高貴だと主張するそれ 1
気まずい沈黙が行き渡る小さな馬車の中で、今町のどのあたりいるのか考える気にもならず、ルドヴィカはじっと目を閉じていた。
両親もあれから口を開く事はない。馬の地を蹴る音と、車輪が道を転がる音が耳に入る全てだ。
突然母親が口を開いた。
「ルドヴィカ。おじいちゃんのところ行ってきなさい」
「何で?」
突然の指示に驚き、ルドヴィカは反射的に問い返した。
おじいちゃんとは店舗兼住居である父の営む時計屋からごく近所で、料理屋を営む母リアノルの父親の事だ。ルドヴィカから見ると祖父である。祖母も健在で、双方とも未だ元気だと言い張っているが、祖父の方は身体が弱ってきているそうで店を譲るか畳むことも考えていると聞いた。
彼らも今回の婚姻話は聞いており、流石リアノルの親と言うべきか祖母は凄いね! と手を叩いて喜んでいた。祖父の方は職人堅気というべきか、実に無口で料理を作る時のみ僅かに笑みを浮かべるような人だ。ルドヴィカとエスキルが結婚するかもしれない、とは当然彼にも伝えたのだが、そうかと一人言のように呟いたのみで、何を考え感じたのかは窺い知ることは出来なかった。
母方の祖父母の事は嫌いではない。両親の事がいまいち信用出来ない儘育ったルドヴィカは、幼い頃は寧ろ祖父母の料理屋で勉強をしていたくらいだ。大学生となった今では移動の時間も惜しく、あまり行かなくなったが。
ルドヴィカは似合っているのかいないのか、自分でも判断のつかない華やかなドレスを摘んで言った。
「こんな格好じゃ行けないでしょ。一回帰って着替えさせて」
「良いから。あ、でもこれだけ外しとこうか」
ルドヴィカの髪飾りを、母にしては慎重に外して母はからっとした笑顔を浮かべて見せる。その有無をいわなさない視線に、ルドヴィカは少し気圧されて頷いた。
「わかった。でも、この服が汚れても怒らないでよ」
「いや、怒るよ。いくらしたと思ってんの」
「ええ」
下町の料理屋に来るのは肉体労働者や町中で店を営む男達が殆どだ。酒も豪快に呑み干すのが格好良いと思ってるような彼らの中には、ルドヴィカを小さい頃から知っている人々もいて執拗に絡まれる事もあるのに、それはいくらなんでも無体ではなかろうか。
「ああほら。ここからなら、近いでしょ。降りな」
御者にさっさと声を掛けると、ルドヴィカは殆ど放り出されるようにして道端に足を降ろされた。振り向いたルドヴィカの目に入ったのは、にっこりと笑った母の笑顔と何故かこちらを見ない父の後頭部だった。
「仕方ないか」
歩いて自宅に戻られない事もないが、折角だし祖父母の営む料理屋に向かった。
大通りをひたすら真っすぐに歩く。王都のような洗練された美しさの感じられない、如何にも下町といった風情だ。生まれ育った町なので何の変哲もない光景であったが、これらは都会から来た人々には品のない、喧しいだけなのだろうか。

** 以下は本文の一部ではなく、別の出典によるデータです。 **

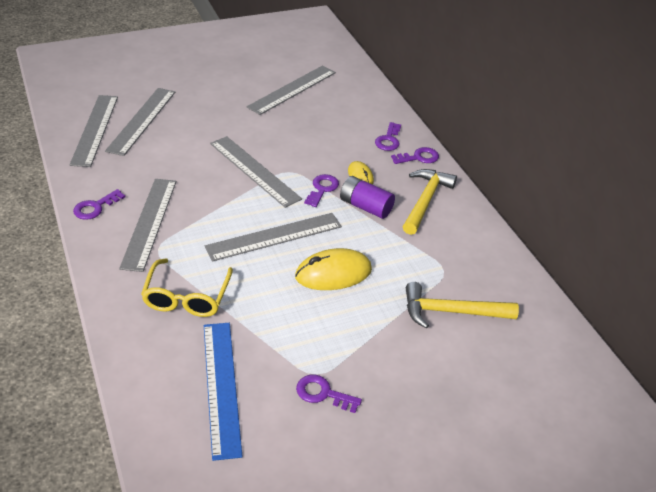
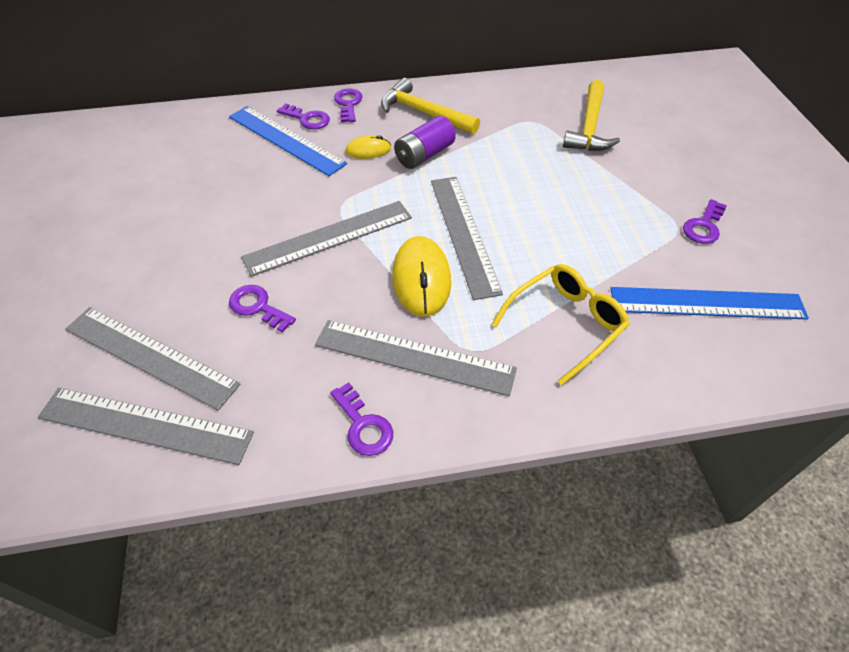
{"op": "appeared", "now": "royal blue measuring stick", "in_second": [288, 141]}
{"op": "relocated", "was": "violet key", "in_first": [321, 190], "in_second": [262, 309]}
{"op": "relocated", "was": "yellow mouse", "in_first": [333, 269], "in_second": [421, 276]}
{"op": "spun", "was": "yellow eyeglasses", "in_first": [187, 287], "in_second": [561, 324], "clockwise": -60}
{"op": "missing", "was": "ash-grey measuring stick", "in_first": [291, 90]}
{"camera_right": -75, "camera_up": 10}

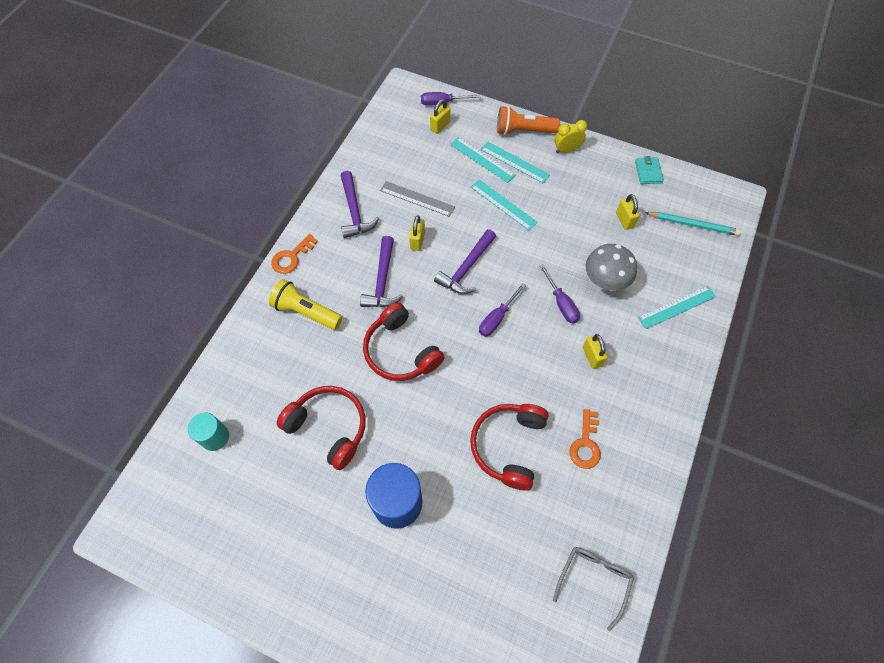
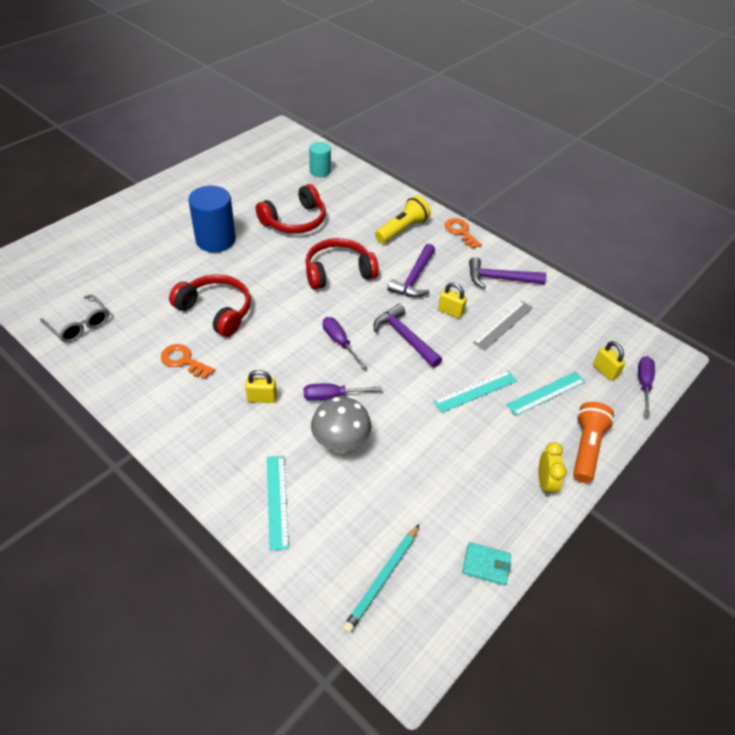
{"op": "spun", "was": "violet carpenter's hammer", "in_first": [381, 271], "in_second": [411, 270], "clockwise": -90}
{"op": "missing", "was": "teal measuring stick", "in_first": [515, 162]}
{"op": "missing", "was": "yellow padlock", "in_first": [628, 212]}
{"camera_right": 105, "camera_up": -15}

行商人が何かの声をあげるのを横目で見ながら、二つに分かたれる路上の角、古びた看板を下げた店の扉を開く。
「あらあ、可愛い! どこのお姫様かと思ったわ!」
ルドヴィカの姿を目に入れるなり、駆け寄ってきたのは祖母、アイラだ。
「よく言うよ。お世辞面倒い」
「孫にお世辞なんて言いますか。何の得もないのに」
身につけているものは普段着らしい粗雑なシャツと、何故か男物のズボンである。動きやすいらしい。
「店長店長、お孫さんよ」
昼時の忙しさから解き放たれた時間帯だからか、店の中は落ち着いている。
店の奥に軽快に呼びかけたものの、返事はない。奥でひたすら鍋をかき混ぜていた男が目線をあげただけだ。
「やだあ可愛いからって照れてるわあ」
いや、全く見てないじゃんとつっこんでみたが祖母はからからと笑い続けるだけだ。祖父は無言で鍋をかき混ぜ続けている。
年の割に軽快な動きでカウンターの向こう側に戻ったアイラは、改めてルドヴィカの上から下まで眺めて満面の笑みを浮かべた。
「いや、あんまり見ないで」
「何でよ。あ、もしかしてお化粧してるの?あらあらら」
「ほんと、ほんと見ないで」
馬子にも衣装だとかそんな話ではない。からかってるにしても本心にしても、慣れない格好を囃し立てられるのが心の柔らかいところにちくちくと刺さる気がする。